Из галереи современников и знакомцев Пушкина
(Пушкин и Лажечников)
Одною из отличительных черт всеобъемлющей души Пушкина была его исключительная и вполне сознательная благожелательность, сердечное доброжелательство, при полном отсутствии зависти к кому бы то ни было, — в частности — к литературным собратьям[157]. Появление всякого нового таланта среди немногочисленной в его время писательской семье всегда искренно радовало его, за каждым молодым дарованием он следил с повышенным, всегда благожелательным вниманием. Чувства, которые питал Сальери к Моцарту, были поняты и столь тонко обрисованы Пушкиным лишь благодаря особенно чуткой исключительной его интуиции, способности перевоплощения, — ибо сам он был абсолютно чужд завистливых движений сердца, как ни близко подчас задевали его те или иные литературные явления, ставившие перед ним вопрос о возможности соперничества. Уже не рае отмечалось на редкость восторженное отношение Пушкина к появлению таких талантов в поэзии, как Боратынский, Языков; известна та повышенная радость, с какою он, уже признанный первый поэт, встречал успехи этих своих младших современников, — которые, как нам теперь известно, вовсе не так спокойно относились к произведениям Пушкина и к нему самому, творцу этих произведений… То же, что было в области поэтического творчества, наблюдается и в области прозы,[158] критики, историографии; каждый истинный талант или дарование встречаются Пушкиным с сердечною, чистою радостью. Он дает отзывы о них и в печати, и в своих письмах — самим ли авторам или к третьим лицам. Благожелательство, впрочем, не ослепляло его, не мешало ему видеть недостатки там, где они были, клеймить всеми доступными средствами порок или бездарность всюду, где он их замечал: но все положительное, что встречал Пушкин, он принимал с беспристрастным доброжелательством, приветствовал от души, как шаг вперед — к достижению недостижимого, но всегда влекущего к себе идеала.

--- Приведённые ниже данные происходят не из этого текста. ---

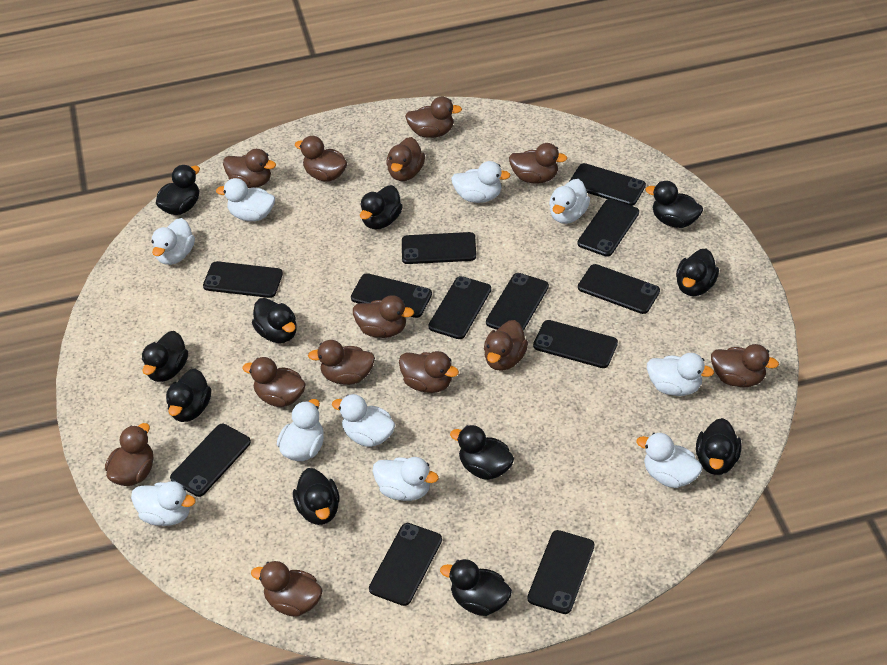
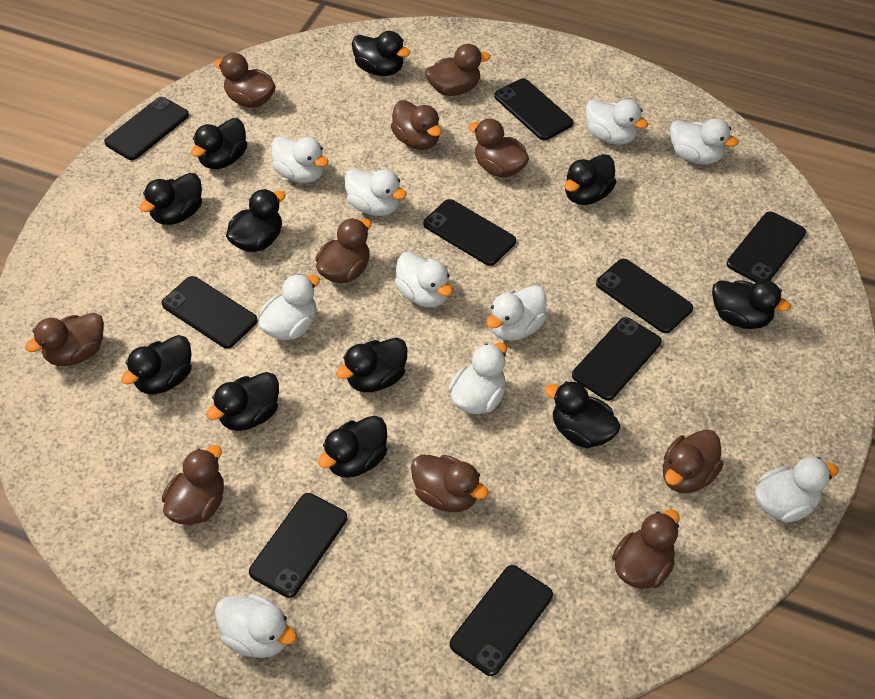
black phone: 12 -> 9
brown duck: 13 -> 10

В настоящей заметке мы хотим напомнить читателям один из многочисленных, почти бесчисленных примеров такого доброжелательства Пушкина: пример этот касается современника Пушкина, — известного когда-то писателя и одного из благороднейших, честнейших и чистейших людей своей эпохи. Мы имеем в виду пользовавшегося в свое время громкою славою исторического романиста, — «Русского Вальтера-Скотта» — как называли его некогда, — Ивана Ивановича Лажечникова, великого поклонника и подражателя славного шотландского писателя[159]. Некогда имя его пользовалось широчайшей известностью, произведениями своими он сразу завоевал себе одно из самых блестящих мест в литературном мире; его роман «Последний Новик» был признан не только лучшим из русских исторических романов, но произведением, которое сделало бы честь любой европейской литературе… От сношений его с Пушкиным дошло до нас, правда, немного, — несколько писем и небольшие воспоминания Лажечникова, — но это немногое дает нам достаточный материал для того, чтобы восстановить характер их взаимных отношений, отметить, с каким добрым чувством встречал поэт литературный успех первого исторического романиста, а притом с благодарностью вспомнить и о самом Лажечникове, — прекрасном человеке и честном писателе, оставившем яркий, хоть и не слишком глубокий след в истории нашей словесности[160].